Лодочник незаметно улыбнулся, непроницаемый взгляд смягчился и потеплел.
– От отца мне осталось много удивительных книг. Многие я собирал сам. Тебе интересно?
– Конечно!
Старик поднялся, открыл свой глухой шкаф и начал молча доставать оттуда большие старинные книги в переплетах, в чеканных окладах.
– С застежками, – по-детски обрадовалась Марина, даже в ладоши хлопнула.

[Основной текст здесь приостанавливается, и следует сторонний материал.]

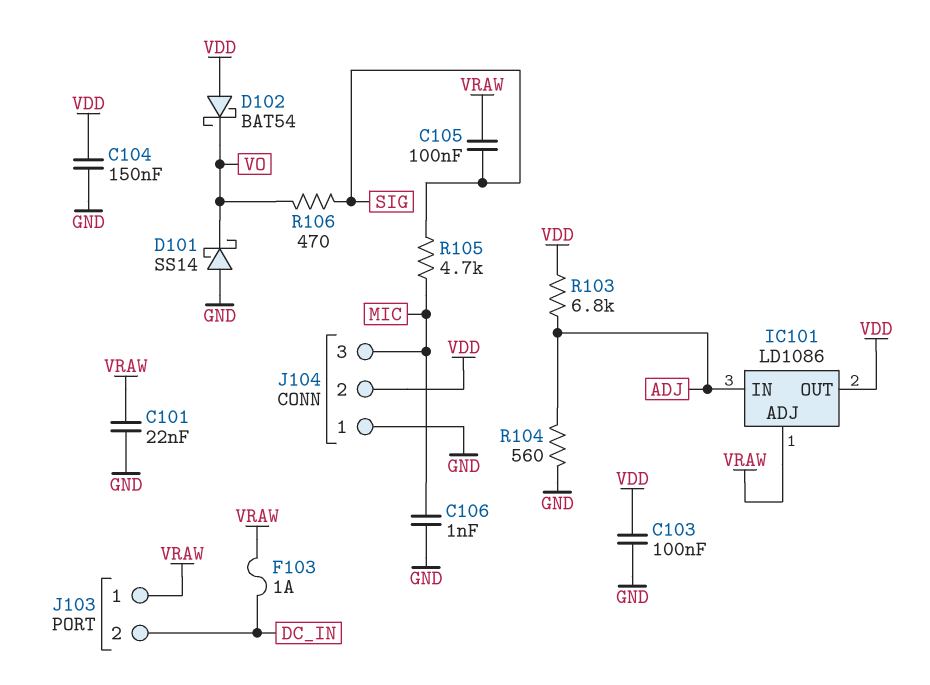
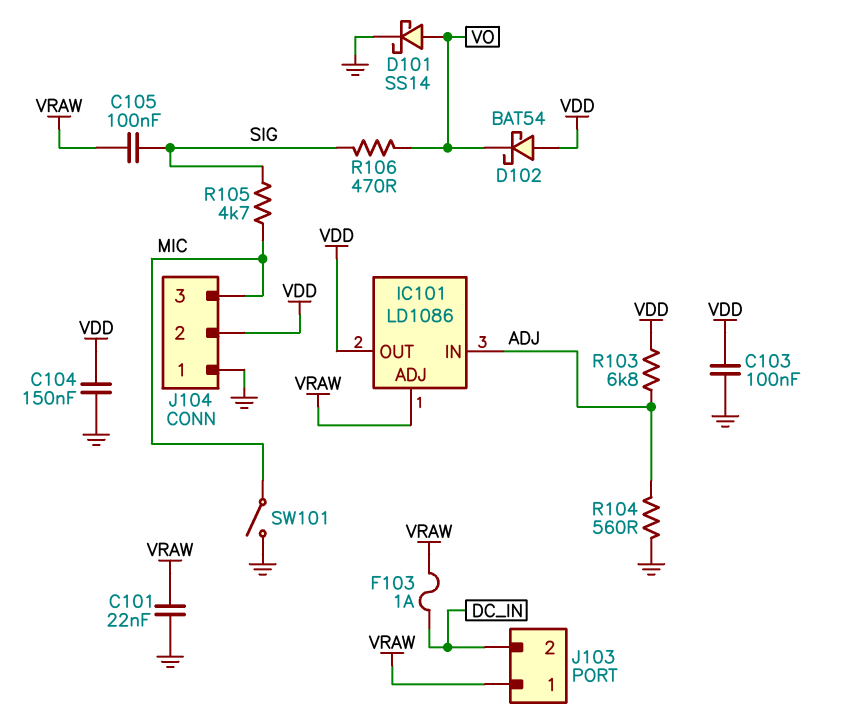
C106: 1nF (GND, MIC) -> none
D101: schottky SS14 (A GND, K VO) -> schottky SS14 (A VO, K GND)
SW101: none -> switch (GND, MIC)

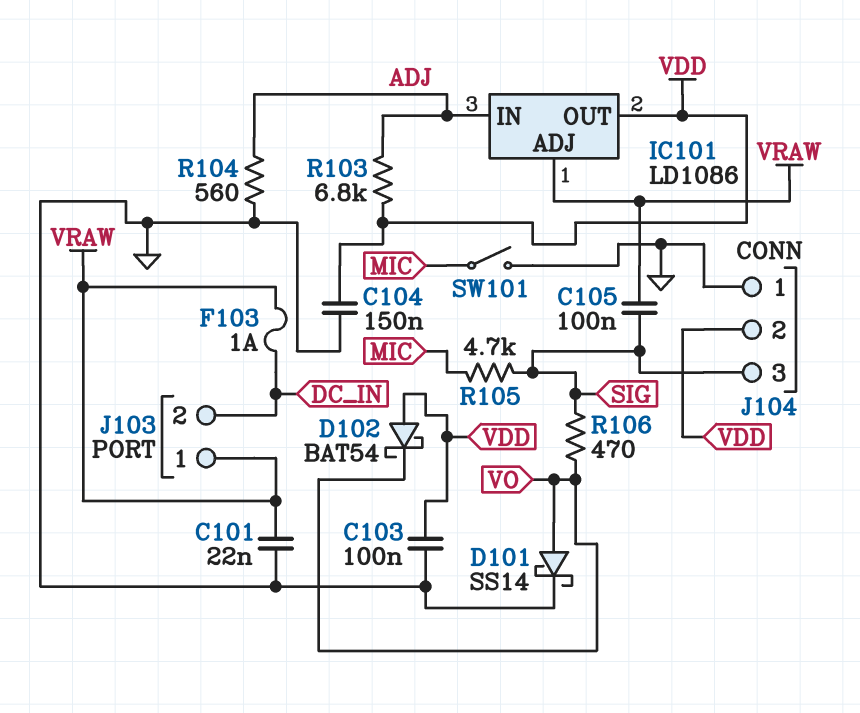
J104 pin 3: MIC -> SIG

И Ник глядел во все глаза, как на столе перед его подружкой возникали Коран и Библия, книги церковных песнопений, записанные древней нотописью, лечебник с рецептами средневековых снадобий, Псалтыри и Четьи Минеи, пособия по астрономии, учебники, судебник, географические карты…
Они листали и разглядывали это богатство весь вечер. Лодочник, видя интерес Марины, и сам увлекся, и достал совсем уж редкие книги, апокрифы – Евангелие от Фомы, от Магдалины, Евангелие изречений, где нет привычной событийной канвы и записаны только слова Иисуса.
– Такое бывает?! – шептала Марина Нику – то ли о книгах, то ли о самом старике.
Ты ничего не понимаешь
ОБРАТНО она шла в настоящем гипнозе.
И в короткие счастливые годы, и в тягостные десятилетия войн оплывают свечи в узких темных кельях, и на донышке остается чернил, настоянных на железной ржавчине и кожице молодого грецкого ореха. Не прерывается великий труд – создаются научные трактаты и поэмы, переписываются книги древних авторов. «…во времена бедствий и годину войн увозите книгу эту в город и скройте ее…» Со свистом и воем летят узкоглазые орды, горят города, расхищаются церкви, корчатся в пламени драгоценные рукописи. Истлели и окаменели те, что спрятаны в тайниках и пещерах – их гибель следует за гибелью людей, пытавшихся их сохранить. Утрачены тысячи, уцелели единицы. И тут, в никому неизвестном домишке…
В никому неизвестном? Стоп. Не может быть…
Было уже за полночь, они шли через уснувший парк. Взволнованный и сбивчивый рассказ о базарном кульке из листов старой книги, о музейщике дяде Алике, который вот уже второй месяц разыскивает таинственного коллекционера, и озарение, что это и есть Лодочник, нисколько не встревожили Ника.
– Но ты же им ничего не расскажешь, – заключил он утвердительно.
Марина словно споткнулась на бегу.
– Как ничего не расскажу? Я же целый час тебе толкую, как для человека это важно. Он ученый, он работает с книгами, а если Лодочник распродаст их по одной всяким проходимцам…
– Тише ты. Об этом не кричат. Ничего он не распродаст.
– Откуда ты знаешь?
– В них вся его жизнь, ты что, не поняла? Он их собирал не для того, чтобы на этом нажиться. Он знает, что владеет сокровищем, только для него смысл не в том, чтобы владеть, и не в том, что это сокровище…
– Можешь не разжёвывать, я не идиотка, – обиделась Марина. – Понятно, что такой книгочей никогда не расстанется со своими книгами. Но ведь это небезопасно, в конце концов – держать такую библиотеку в этом сарае, в трущобах…
– Ну вот, ты сама всё понимаешь, – успокоился Ник. – Зачем же ему раскрываться? Около него и так уже начали виться проходимцы, как ты говоришь. Когда он просил меня продать те книжки, он тоже болел, и с деньгами совсем было туго. Я сколько на бензоколонке зарабатывал – всё равно не хватало, да он и брать не хотел, гордый. Тогда я еду ему покупал и лекарства – принесу, и всё. Назад не понесу. Но говорю, всё равно не хватало, вот и засветились с книжками. Он же их никогда никому не показывал, а теперь даже музейщики твои – и те уши топориком.